Não te desejo sexualmente, te desejo em amor intenso; Sem fundamento. Sem razão de amar!
E aqui estou, sem “mim”, sem razão.. esperando apenas sua condição, e se não me escolheres: morte à mim, então!
Sou apaixonado por você. Mas essa paixão mora apenas em mim, e por mais que eu queira desabilitar meu coração, não consigo; Me vem a vontade, o desejo e tudo começa outra vez, e mais uma vez sei que vou chorar e sofrer por saudade. Saudade de alguém que nunca beijei, saudade de alguém que nunca sequer conversei; Saudade, apenas saudade. Mas por enquanto fico nessa longa espera.
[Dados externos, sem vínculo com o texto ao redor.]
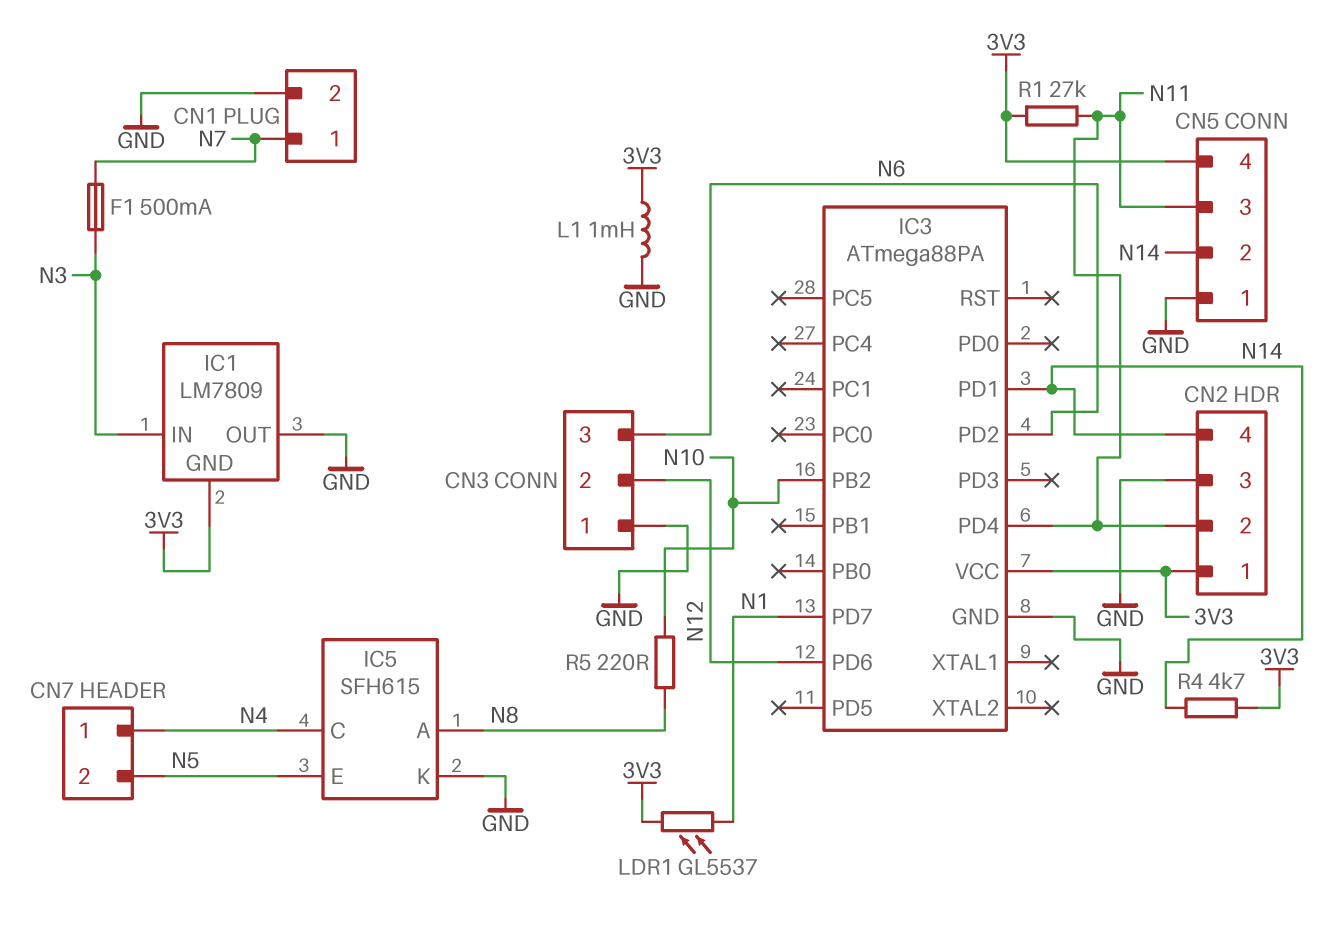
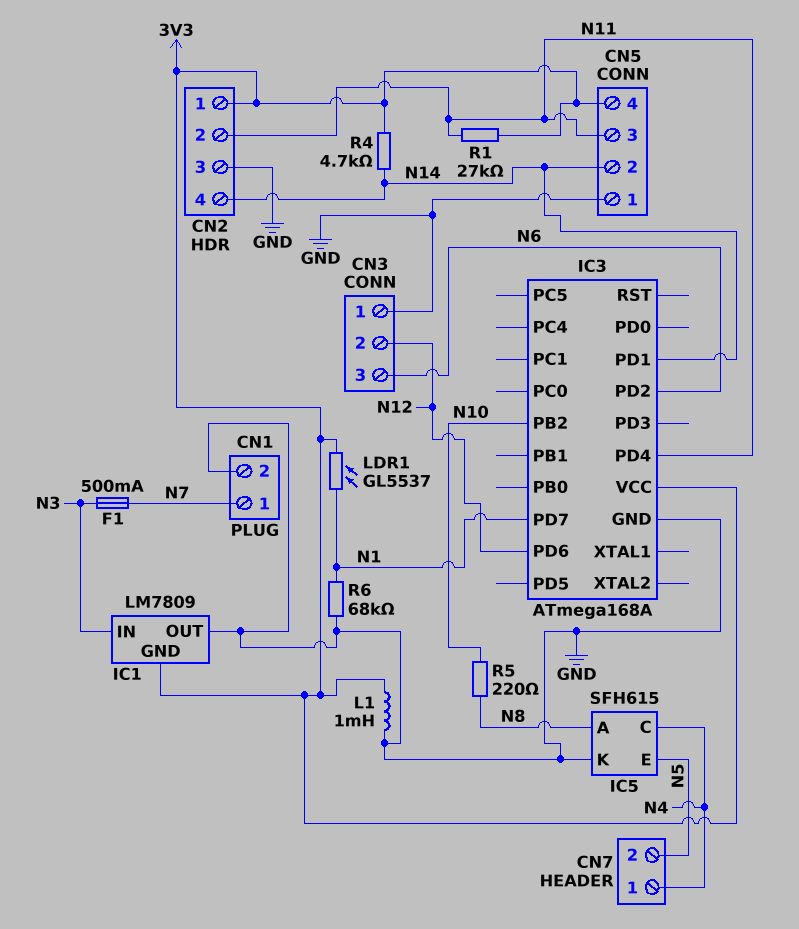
IC3: ATmega88PA -> ATmega168A
R6: none -> 68k (GND, N1)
E, por mais que eu tenha beijado, desejado e amado alguém, tudo não passou de encontros físicos, nada além disso: porque o meu "EU", vive na espera, quem sabe, do dia que você notar, ou acreditar que eu não sou apenas mais um entre tantos outros, que gostaria de ter a chance de te mostrar o que é viver, o que é sorrir e o que é ser amada.
Não sou louco: os loucos não amam, loucos não entendem. Então chego à conclusão que o mundo é louco, pois ninguém entende a capacidade sincera que tenho de te amar e de te entender. Não quero atrapalhar seus namoros, sua vida e suas conquistas, entendo minha posição, quero apenas poder vibrar, mesmo que de longe, pelas suas conquistas e com um enorme sorriso dormir e sonhar com você, novamente.





Não é que haja alternativa à solidão. Ela simplesmente te engloba rápido demais para a percepção humana, em um mastigar frenético de nossos sentimentos, remoendo-os, contorcendo-os como trapos em uma máquina de lavar-roupa. Não é que haja alternativa, também, à nós: golpe fatal. Quando já esfacelados os sentimentos, o monstro se aloja em seu interior mais profundo; hiberna; espera, e qualquer movimento milimétrico de renascimento que possa se fazer, reacende o monstro, que cada vez mais forte te domina por inteiro, novamente. É um ciclo que faz com que exerçamos nosso significado de segredo, guardando-o, esperando, até que a fênix, que sempre esteve lá, o segredo, renasça das cinzas. E renasce.
9:00 do último domingo do mês, o despertador toca. Toca porque tocou, não que fora programado, assim, simplesmente, tocou. A ressaca da noite agitada lhe implora líquido, o gosto amargo do arrepender se concretiza em sua boca.. e o café está frio. Ressaca moral do feito imoral, setencia-te à um dia todo de água para lhe purificar; Não que purifique. A água, que limpa o arrepender de sua língua, que lhe tira o gosto do que não deve ser lembrado; por mais que limpa, se suja, e não tem o poder de tirar o imoral do ser, apenas o gosto de ontem.
E que ontem, hein?! Esbaldando-se em orgias físicas e alcólicas sem lembrar que existe alguém com quem você deve sim se importar: sua consciência. Que essa, por mais que omitida ou enganada, é sempre a dona da verdade, não há meios de enganá-la... ahhh se houvesse! E essa, hoje, lhe queima a cabeça, lateja. Consciência pesada. Fora ela que mandara o gosto do arrependimento em sua boca, será ela que lhe lembrará de seu erro, até o fim dos dias. Não há volta. Esta é, por mais que não se aceite, por mais que queiras fugir.. a Dona de sua vida. Ela é quem lhe manda, e à ela deves obediência.